Vers une évolution des rôles parentaux grâce à la crise du Covid ?

Tandis que les confinements poussent les hommes à passer plus de temps avec leurs enfants, les entreprises s'ouvrent à des horaires de travail plus flexibles. Certains observateurs y voient un des plus grands changements sociaux depuis la Deuxième Guerre mondiale.

Belga

La longue crise qu’aura été 2020 va-t-elle donner naissance à un changement de société bienfaiteur ? Certains chercheurs et chefs d’entreprise le pensent. Dans un article du Guardian, certains d’entre eux y voient même un changement profond dans la société, vers plus d’égalité homme-femme. Une évolution similaire à l’ouverture du marché du travail aux femmes après la Seconde Guerre mondiale.

Selon une étude de l’office national de statistiques britannique, le premier confinement aura poussé les hommes à s’occuper plus de leurs enfants et à travailler 37 minutes de moins que d’habitude. En 2015, le temps alloué par les hommes à leur progéniture correspondait à 39% du temps alloué par les femmes. Cette année, ce chiffre est monté à 64%. Cela signifie que, si les femmes sont toujours celles qui s’occupent le plus des tâches familiales, la différence de temps alloué selon les genres se ressert. Cela pourrait pousser à une réévalution permanente du rôle de père au sein de la famille, dit l’article.

Confinement et télétravail

Deux facteurs sont responsables de ces changements, tous deux liés au confinement. Le premier est que celui-ci a poussé les ménages à concilier travail et vie de famille de manière plus égalitaire entre les deux parents. Fini pour le père de se contenter de donner le petit déjeuner à ses enfants avant de partir au boulot pour ne rentrer que tard le soir. A partir du moment où toute la famille était coincée à la maison, une répartition plus égalitaire des tâches familiales s’est faite presque naturellement.

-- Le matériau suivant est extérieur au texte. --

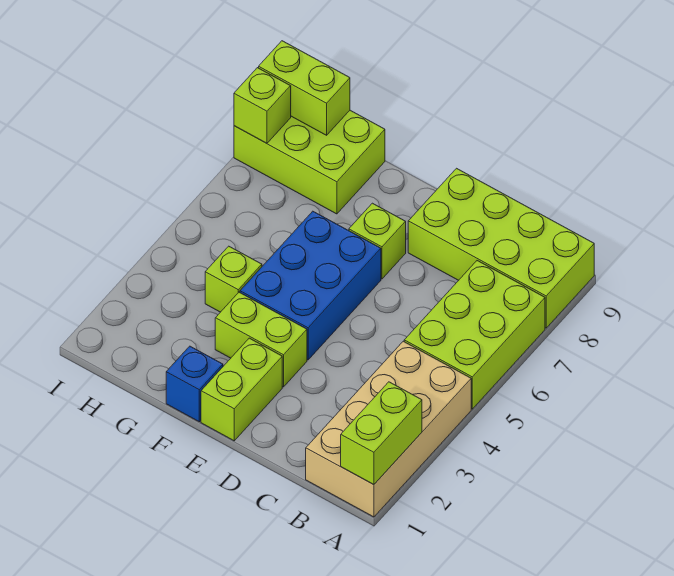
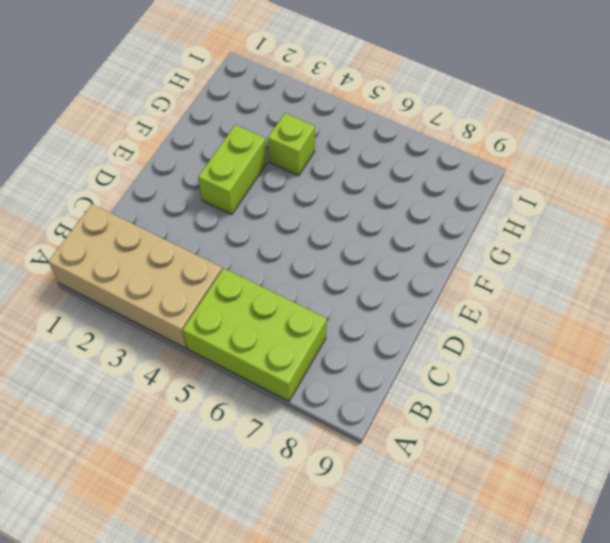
none -> lime brick A8:D9 level 1
none -> lime brick E1:E2 level 1
none -> blue brick E4:F6 level 1

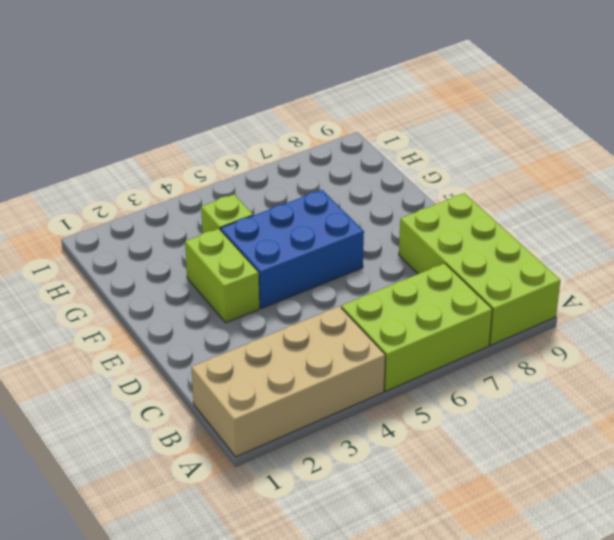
none -> lime brick E1:E2 level 1
none -> lime brick E7 level 1
none -> blue brick F1 level 1

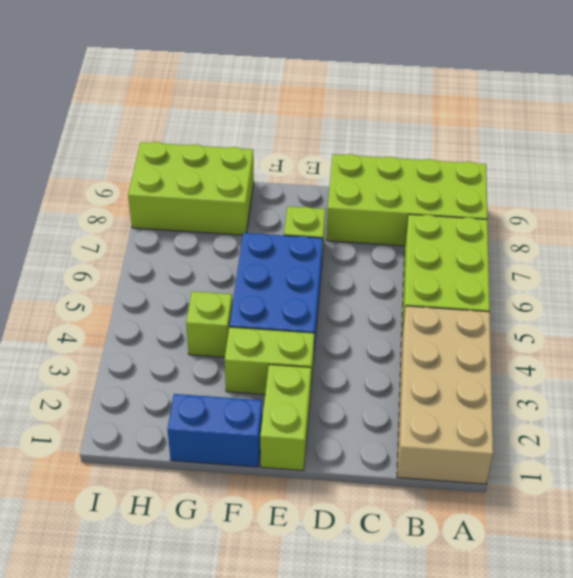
blue brick F1:G1 level 1 -> blue brick F1 level 1
none -> lime brick A1:A2 level 2
none -> lime brick H9:I9 level 2
none -> lime brick I8 level 2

Le deuxième facteur est que le télétravail n’a pas touché que les employés, mais aussi les chefs d’entreprise. Or, ceux-ci ont dû faire face aux mêmes contraintes familiales et reconnaissent aujourd’hui qu’il y a des bénéfices à tirer de proposer des horaires plus flexibles aux employés. Des bénéfices en terme de bien être au travail, mais aussi d’économies. Ainsi, le télétravail pourrait très bien devenir la norme, par exemple, deux jours/semaine. Cela permettrait aux ménages de mieux se partager les tâches familiales.

La crise accélère le changement social

Selon Ann Franck, CEO du Chartered Management Institute (CMI, une institution professionnelle de gestion au Royaume Uni) interrogée par The Guardian : « Le rôle accru des pères est vital pour qu’il y ait une progression de l’égalité homme-femme. Sans progrès de la part des pères à la maison, il ne peut y avoir de progrès chez les mères au travail. Ce sont deux faces de la même pièce ».

Pour Adrienne Burgess du Fatherhood Institute (un think tank qui réfléchit au rôle des pères de famille), « l’Histoire nous dit que lorsqu’un changement social apparaît, c’est souvent une crise qui accélère ce changement. Par exemple, avant la Seconde Guerre mondiale, les femmes entraient graduellement sur le marché du travail et c’est la guerre qui a accéléré ce changement. Je pense qu’on assiste à quelque chose de similaire aujourd’hui avec la plus grande implication des hommes dans l’éducation des enfants ».